Instructions: Define struct Logged<T> holding the value and a read counter. Implement Deref so each call to deref bumps the counter, and DerefMut so the value can be mutated. Use std::cell::Cell<u32> for the counter so you can mutate it from &self (see cell.md). Add a read_count(&self) -> u32 method. Show that calling .len(), .first(), and .iter() on a wrapped Vec each count as a read, and that *counter += 1 works via DerefMut.

Solution
use std::cell::Cell;
use std::ops::{Deref, DerefMut};
struct Logged<T> {
value: T,
reads: Cell<u32>,
}
impl<T> Logged<T> {
fn new(value: T) -> Self {
Logged { value, reads: Cell::new(0) }
}
fn read_count(&self) -> u32 {
self.reads.get()
}
}
impl<T> Deref for Logged<T> {
type Target = T;
fn deref(&self) -> &T {
self.reads.set(self.reads.get() + 1); // Cell lets us mutate from &self
&self.value
}
}
impl<T> DerefMut for Logged<T> {
fn deref_mut(&mut self) -> &mut T {
&mut self.value
}
}
fn main() {
let logged = Logged::new(vec![1, 2, 3]);
println!("len = {}", logged.len()); // deref #1
println!("first = {:?}", logged.first()); // deref #2
let _sum: i32 = logged.iter().sum(); // deref #3
println!("reads = {}", logged.read_count());
let mut counter = Logged::new(0u32);
*counter += 1; // DerefMut
*counter += 1; // DerefMut
println!("counter = {}", *counter);
}

Output:

len = 3
first = Some(1)
reads = 3
counter = 2

Each method call on logged goes through deref once, so the counter lands on 3. DerefMut is what makes *counter += 1 legal — without it you would hit error[E0594]/E0596. Using Cell for the counter is the idiomatic way to mutate bookkeeping state from the &self signature deref requires.

Exercise 3: A guard that deref-coerces to its protected value

Section titled “Exercise 3: A guard that deref-coerces to its protected value”

Difficulty: Intermediate / Advanced

Objective: Model the “RAII guard” shape (like MutexGuard or Ref) where a wrapper grants temporary access to an inner value via Deref/DerefMut and runs cleanup on drop.
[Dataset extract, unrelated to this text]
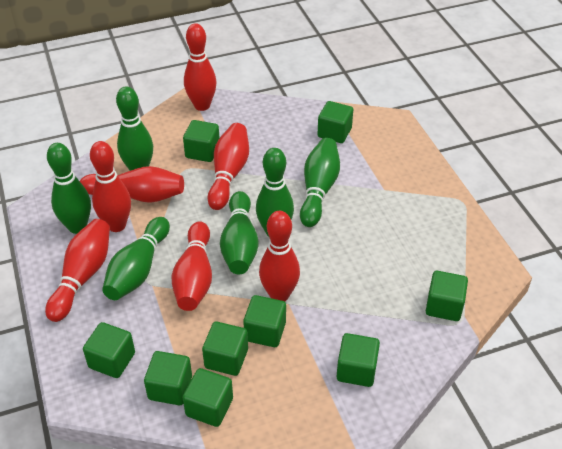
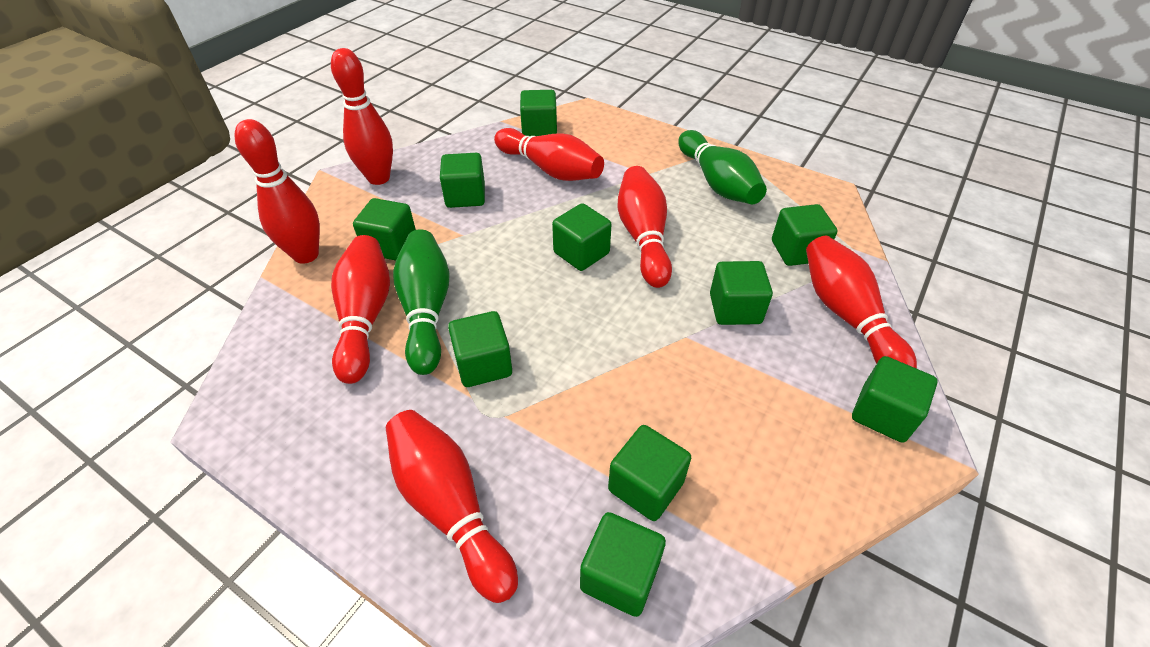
green bowling pin: 6 -> 2
green cube: 9 -> 10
Instructions: Define struct Resource { name: String, data: Vec<i32> }. Define struct Guard<'a>(&'a mut Resource) that borrows it. Implement Deref<Target = Resource> and DerefMut for Guard so callers can read and mutate the Resource through the guard. Implement Drop for Guard to print "released <name>". In main, acquire a guard, push to data through it (guard.data.push(...) works via DerefMut), read data.len(), then let the guard drop and observe the cleanup message.

Solution
use std::ops::{Deref, DerefMut};
struct Resource {
name: String,
data: Vec<i32>,
}
struct Guard<'a>(&'a mut Resource);
impl<'a> Deref for Guard<'a> {
type Target = Resource;
fn deref(&self) -> &Resource {
self.0
}
}
impl<'a> DerefMut for Guard<'a> {
fn deref_mut(&mut self) -> &mut Resource {
self.0
}
}
impl<'a> Drop for Guard<'a> {
fn drop(&mut self) {
println!("released {}", self.0.name);
}
}
impl Resource {
fn acquire(&mut self) -> Guard<'_> {
println!("acquired {}", self.name);
Guard(self)
}
}
fn main() {
let mut resource = Resource {
name: "db-pool".to_string(),
data: vec![1, 2],
};
{
let mut guard = resource.acquire();
// DerefMut: reach Resource.data through the guard and mutate it.
guard.data.push(3);
guard.data.push(4);
// Deref: read through the guard.
println!("len while held = {}", guard.data.len());
} // guard drops here -> "released db-pool"
println!("final data = {:?}", resource.data);
}

Output:

acquired db-pool
len while held = 4
released db-pool
final data = [1, 2, 3, 4]

This is the exact shape of std::sync::MutexGuard and std::cell::RefMut: a short-lived handle that Derefs to the protected value and cleans up in Drop. The lifetime 'a ties the guard to the borrow of Resource, so the borrow checker guarantees the guard cannot outlive what it protects. Compare this with the guards returned by RefCell::borrow_mut and Mutex::lock in refcell-mutex.md.